Plataformas digitais têm vantagens artificiais e injustas, diz Abert

Em sua contribuição para consulta pública do CGI, entidade diz que nos últimos anos as plataformas levaram o mercado a "cenário insólito do capitalismo"
(crédito: Freepik)

No Brasil é nítida a não aceitação por parte das plataformas digitais, que majoritariamente vivem de receitas publicitárias por venderem a anunciantes espaços e inserções publicitários, de serem consideradas veículos de divulgação que também são. Com isso, criam uma situação assimétrica e excepcional em que simplesmente não se submetem às mesmas regras, buscando vantagens competitivas artificiais e injustas. O alerta foi dado pela Abert (Associação Brasileira das Emissoras de Rádio e TV), ao lado de mais seis entidades de comunicação, na contribuição para a consulta pública feita pelo CGI.br sobre regulação das plataformas digitais.

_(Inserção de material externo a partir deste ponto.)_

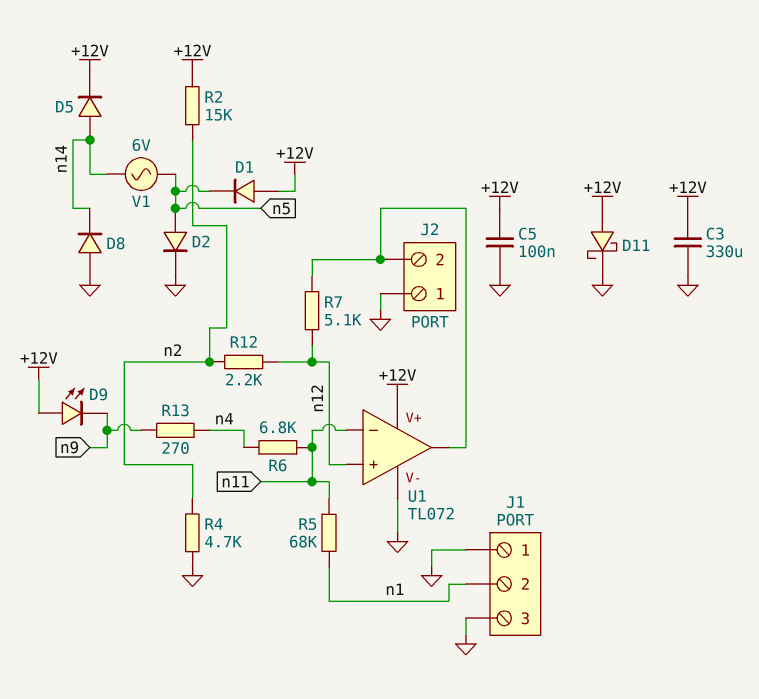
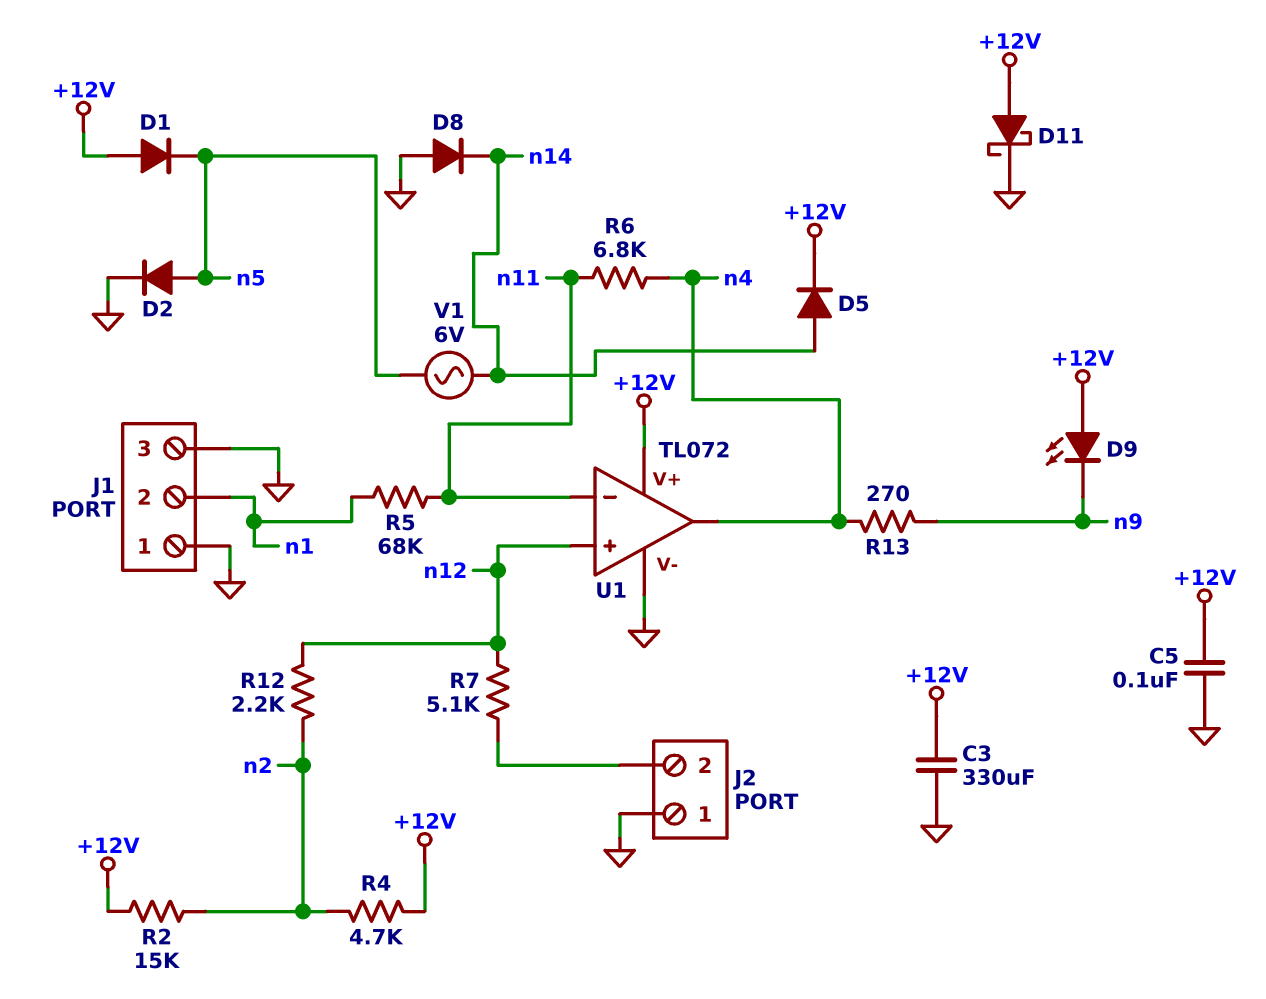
R4: 4.7k (GND, n2) -> 4.7k (+12V, n2)
U1 pin out: J2/2 -> n4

A pressão pela regulação das plataformas digitais pela Abert vem sendo feita há um tempo. Em fevereiro, o presidente da entidade, Flavio Lara Resende, cobrou do governo redução das assimetrias regulatórias entre radiodifusão e OTTs e responsabilização das plataformas digitais por fakes news e discurso de ódio

Como exemplo da convivência assimétrica, a Abert  ressalta que as plataformas digitais se valem das agências de publicidade pagas apenas por remuneração atribuída ou destinada por veículos tradicionais de mídia que abrem mão de parcela dos seus preços na forma de um desconto de agência determinado por Lei e definido em autorregulação, apesar de eventualmente as agências também alocarem publicidade nas tais plataformas digitais, que se tornam assim subsidiadas.

A entidade ressalta que, atualmente, pouquíssimas plataformas dominam absoluta e globalmente diversas dimensões do mundo digital. “Não é por outro motivo que hoje vemos o esforço regulatório de diversas jurisdições para tratar do assunto”, diz.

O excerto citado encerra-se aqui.